La jeune femme qui nous lisait ses poèmes dans un petit matin des « Voix-Vives de Sète » (laissant jouer avec son micro, debout, le bébé discret et curieux qu'elle tenait dans les bras), très brune et pâle, potelée et incisive, souriante et pressée, extraordinairement intelligente et nette, fournissait à ça (il faudrait dire : était) une réponse impressionnante : accéder à l'âge de raison en temps de guerre européenne d'une fin de siècle dernier fut un défi qu'elle a relevé, comme naturellement, pour tous.

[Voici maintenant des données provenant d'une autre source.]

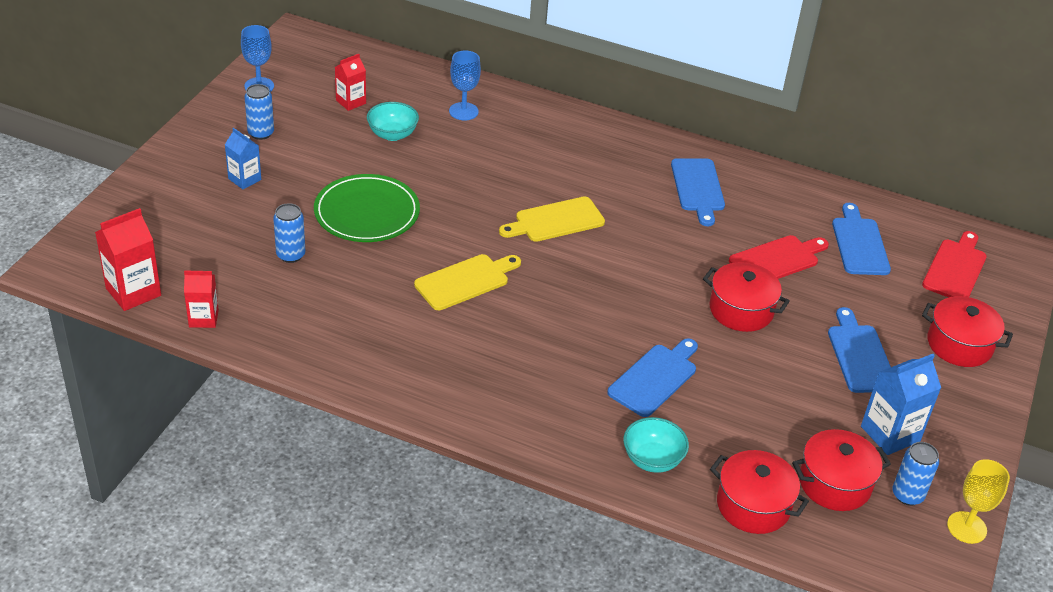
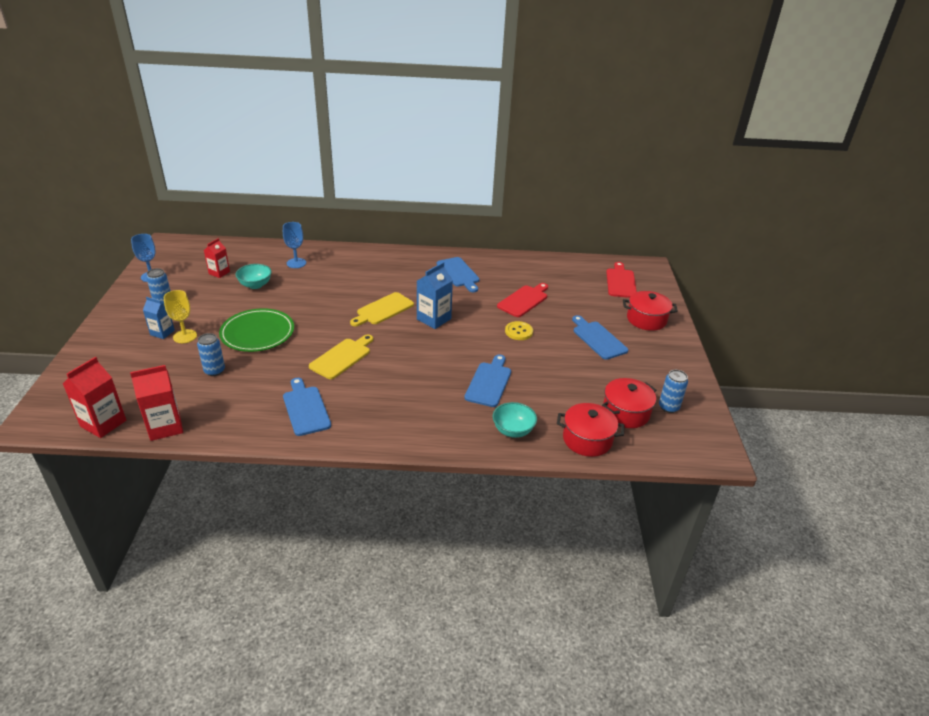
camera: 20 degrees left, 5 degrees down
(203, 318) = (165, 427): red carton -> red carton, size x1.57
(741, 310) = (518, 332): red pot -> yellow button
(859, 243) = (563, 281): blue cutting board -> blue cutting board (306, 408)
(890, 434) = (639, 376): blue carton -> blue carton (434, 319)
(966, 527) = (710, 415): yellow goblet -> yellow goblet (185, 336)

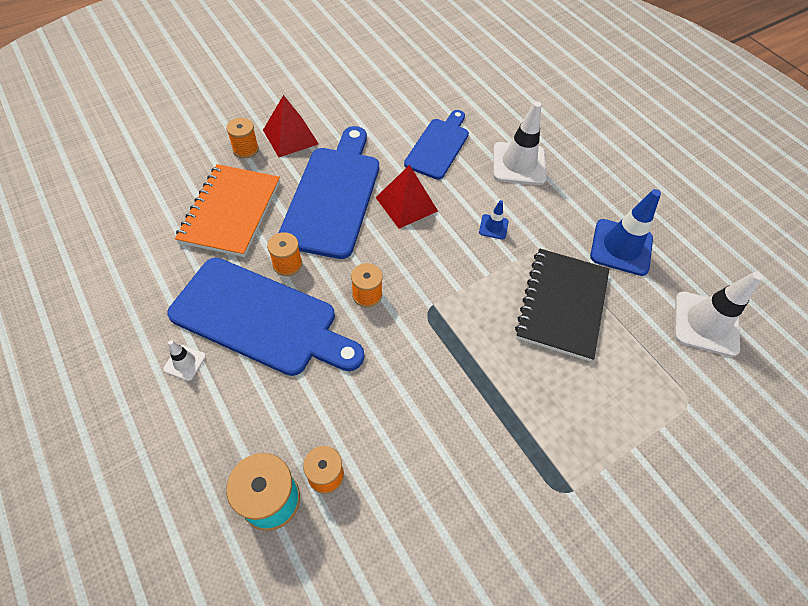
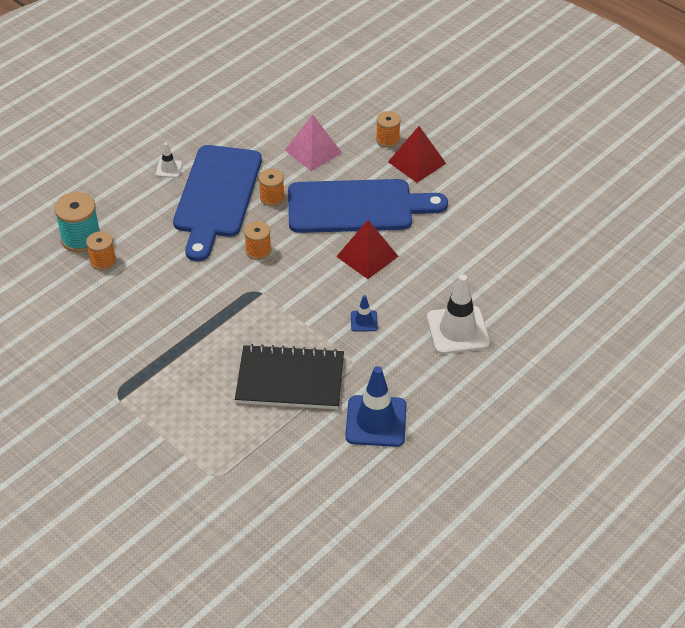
camera: 80 degrees right, 10 degrees down
(231, 212) = (313, 151): orange notebook -> pink pyramid
(438, 146) = (454, 265): blue cutting board -> none
(705, 324) = (304, 491): white traffic cone -> none

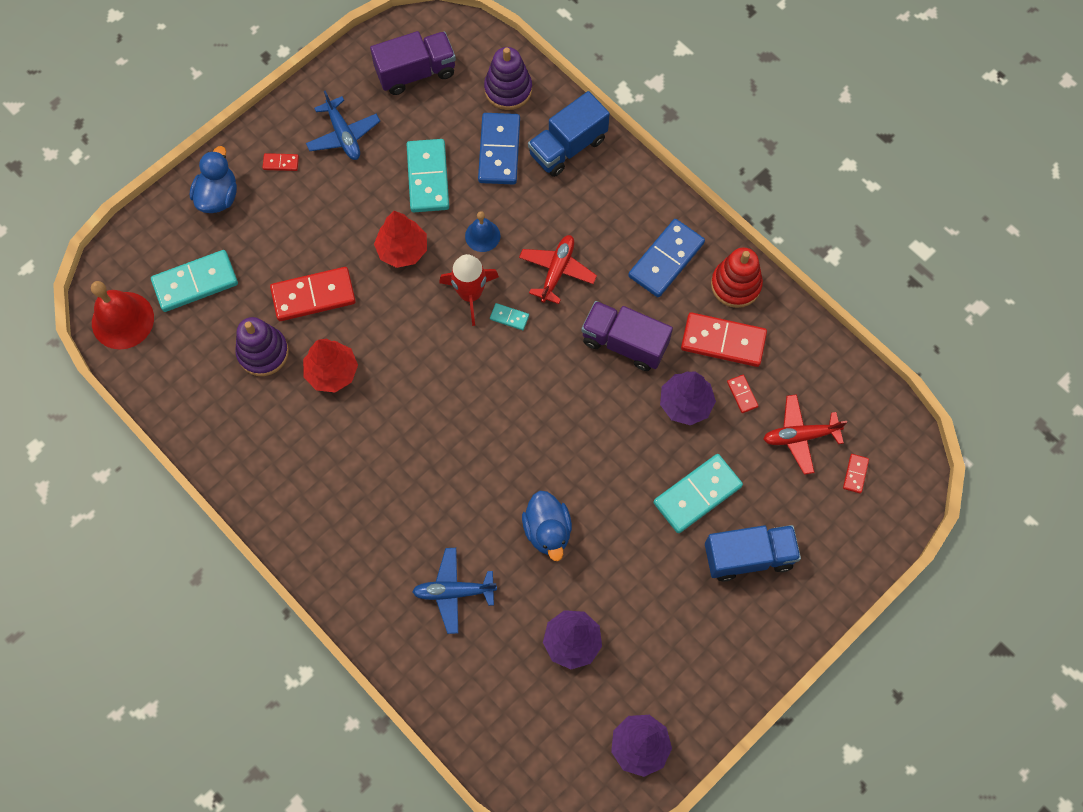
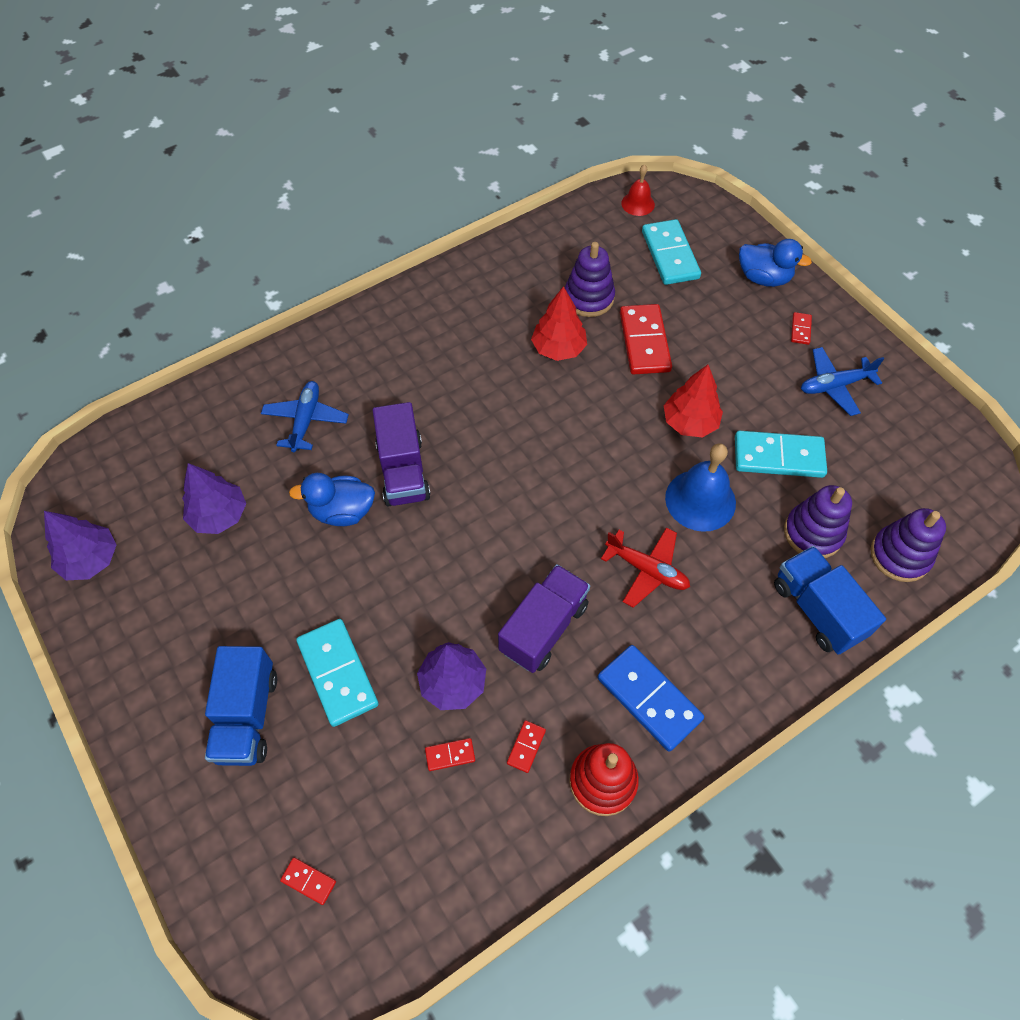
camera: 100 degrees right, 10 degrees down
(122, 320) = (638, 204): red bell -> red bell, size x0.58
(416, 72) = (919, 462): purple truck -> purple truck (403, 471)
(470, 294) = (628, 478): red rocket -> none
(482, 236) = (700, 500): blue bell -> blue bell, size x1.72
(499, 150) = (813, 533): blue domino -> purple stacking toy
(509, 317) = (594, 512): turquoise domino -> none
(723, 341) = (526, 747): red domino -> red domino, size x0.45
(800, 436) = (378, 818): red plane -> none

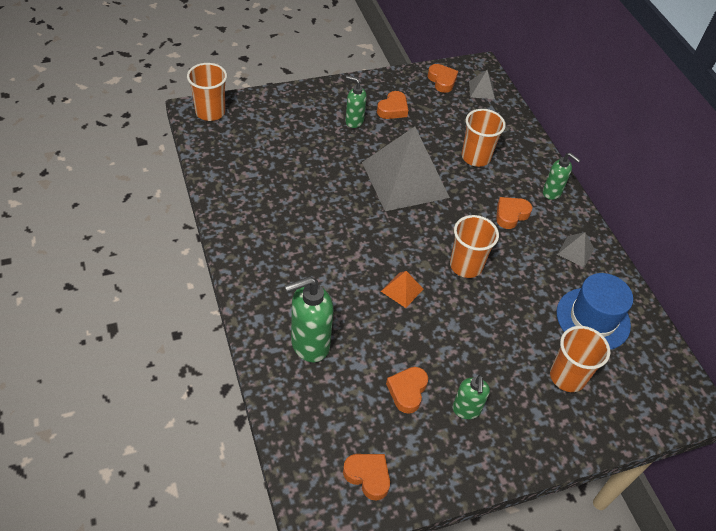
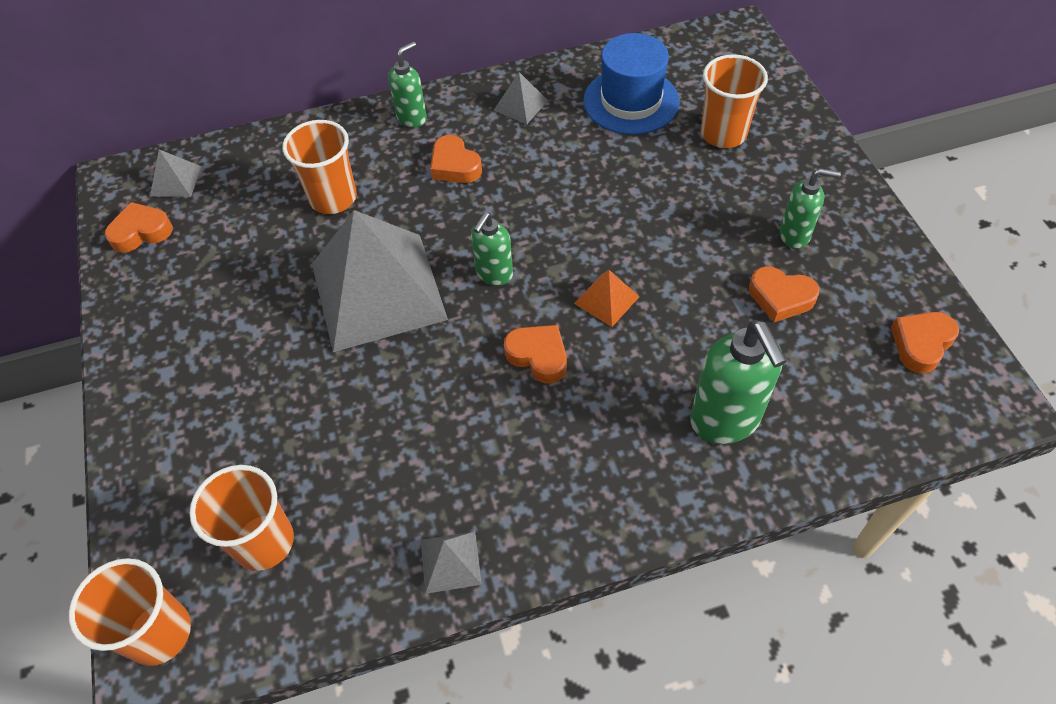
camera: 80 degrees left, 5 degrees up
(231, 212) = (450, 561): none -> grey pyramid
(354, 121) = (226, 364): green soap dispenser -> green soap dispenser (494, 274)
(393, 109) = (203, 304): orange heart -> orange heart (538, 356)
(466, 265) = (554, 222): orange cup -> orange cup (264, 542)

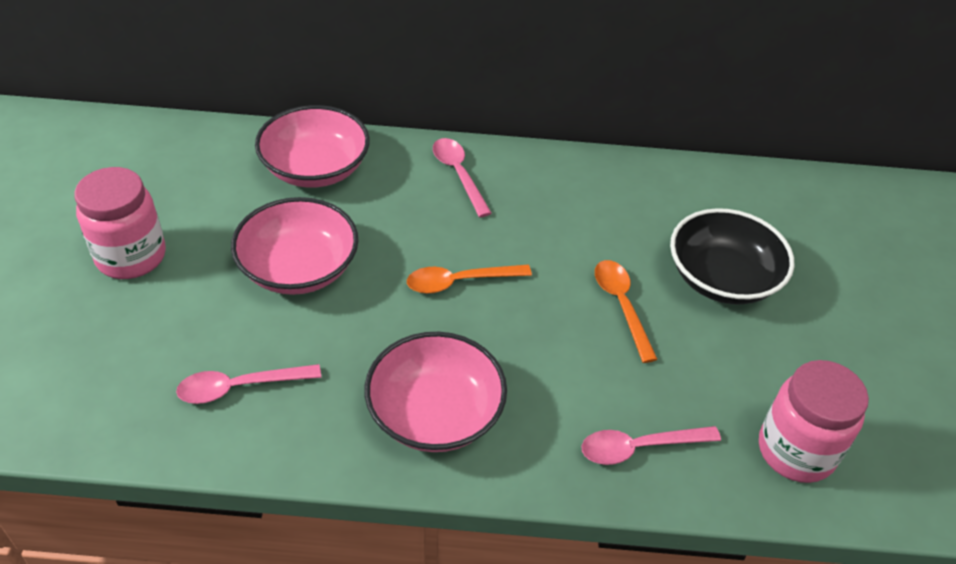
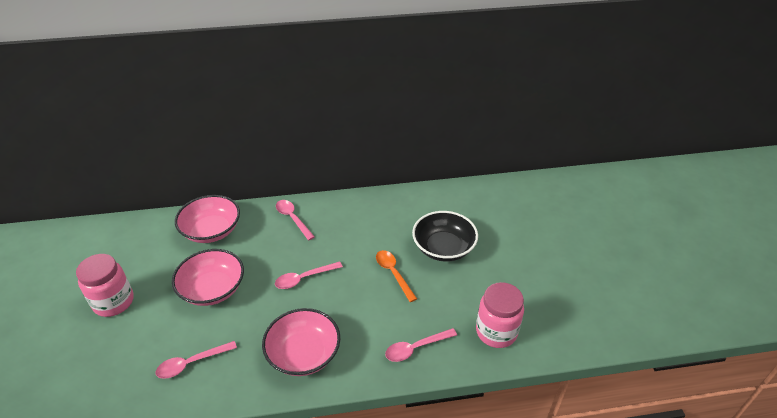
camera: 10 degrees left, 5 degrees down
(459, 282) = (304, 278): orange spoon -> pink spoon

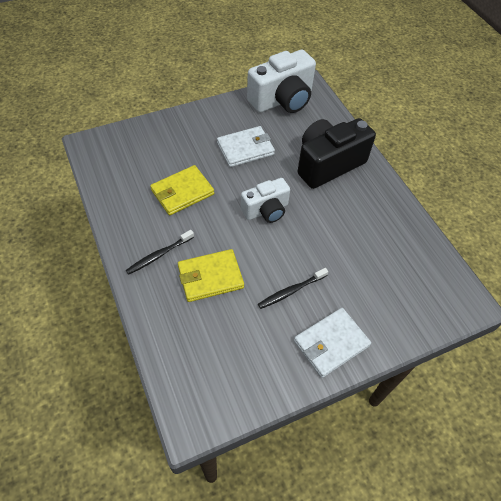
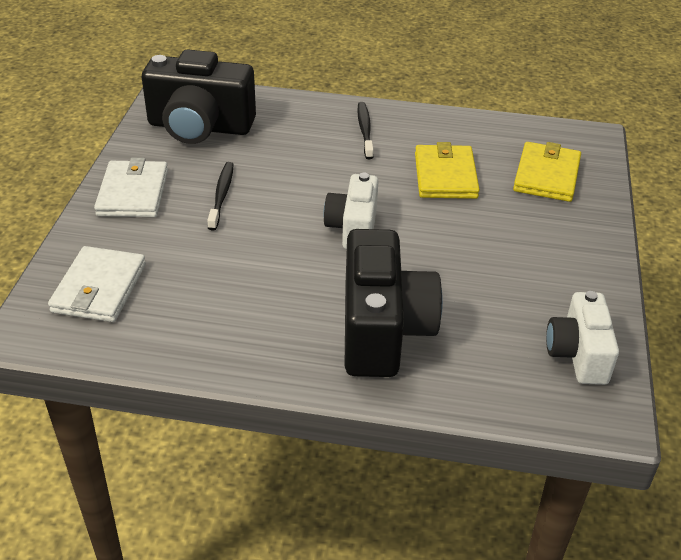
camera: 125 degrees right, 15 degrees down
(210, 277) = (301, 151): yellow wallet -> yellow wallet (546, 175)
(227, 360) = (200, 127): none -> black camera
(245, 149) = (484, 259): white wallet -> white wallet (99, 288)
(282, 100) = (578, 354): white camera -> white camera, size x0.61

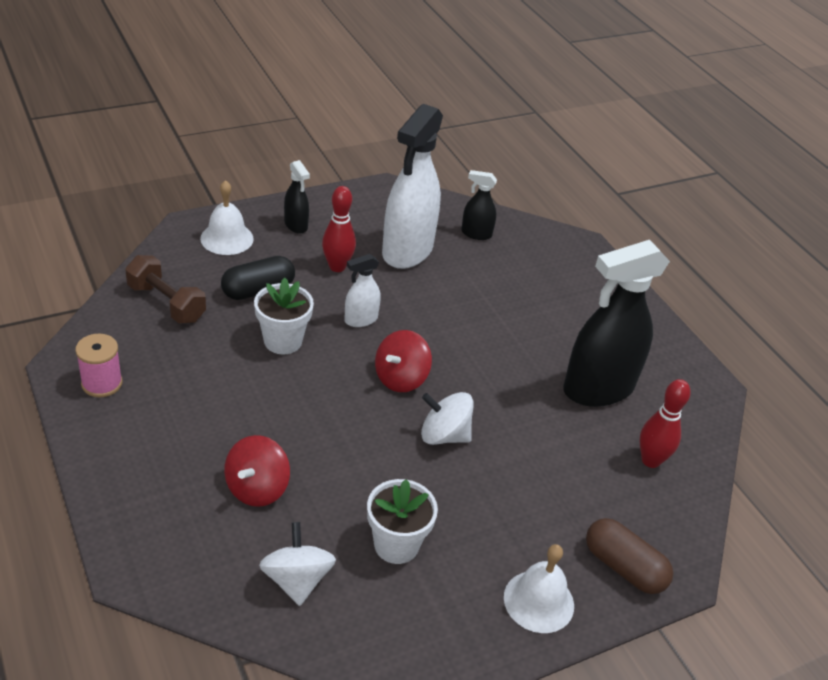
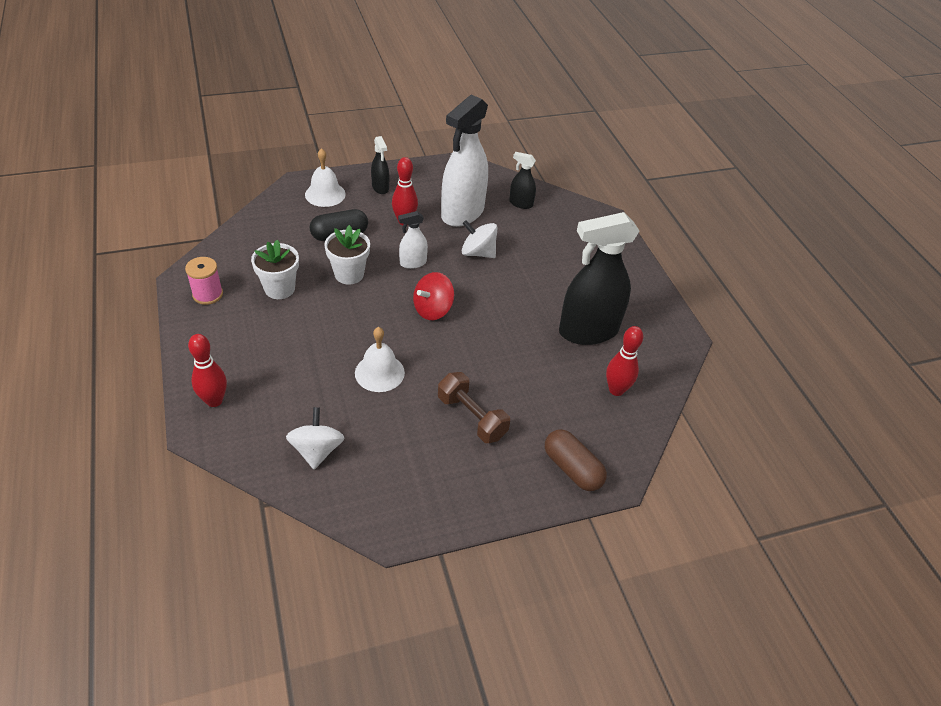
camera: 10 degrees right, 5 degrees up
(144, 527) = (214, 400): none -> red bowling pin
(166, 303) = (268, 239): brown dumbbell -> brown dumbbell (472, 417)
(257, 488) = (303, 381): red spinning top -> none
(396, 545) = (398, 433): white flower pot -> white flower pot (279, 289)
(444, 435) = (455, 355): white spinning top -> white spinning top (478, 253)
(538, 601) = (498, 486): white bell -> white bell (379, 372)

Lisant des extraits de son premier ouvrage (Les coordonnées initiales, de 2017), cette jeune physicienne (!) de l'Université de Rijeka touchait constamment juste par au moins trois points.
D'abord sa façon de restituer une guerre incessante et omniprésente, vécue par elle avant même de pouvoir se représenter quoi que ce soit : une enfant (c'est à dire un être plongé dans une vérité précédant toute objectivité) traduit la guerre – l'effort naturel, de part et d'autre, de neutralisation méthodique de l'ennemi – par les moyens naturels, justement, de l'assimiler. N'ayant connu que des adultes bestialisés par l'enjeu contradictoire de cette tragédie collective, elle la transcrit sous forme de morts de bêtes (oui, de morts de lièvre, de chat, d'oiseaux, de serpent …), y cherchant comme des modèles de disparition, des leçons « naturelles » de prédations croisées et de cessations d'être résultantes. Elle cherche, avec l'incomparable force des analogies enfantines, des éléments de comparaison pour ce monde innommable (dans la violence interhumaine, la vérité, ne pouvant se séparer de la réalité, devient, comme elle, mutique) qui sont : la détresse constante (saisonnière, morphogénétique, nutritive – toujours la peur obsédante d'être le maillon manquant des chaînes alimentaires !) des animaux, et notre exploitation (cynico-industrielle) d'eux. Deux terribles passages (il faudrait tout citer) sont alors moins énigmatiques :
regardant pendant des semaines les avions passer
mon frère pensait que les chats pouvaient voler aussi
il les lançait le plus haut possible
et courait voir maman en criant
regarde il vole
ils atterrissaient toujours sur leurs pattes
juste une fois le vieux Miki
tomba accidentellement à plat ventre
sur le bord d'une souche
quelques jours plus tard
au seuil de la maison nous attendait
son corps au poil gris sans vie
avec cette même dignité
que les souris mortes
qu'il apportait
devant la porte (Les morts de chat, p. 30)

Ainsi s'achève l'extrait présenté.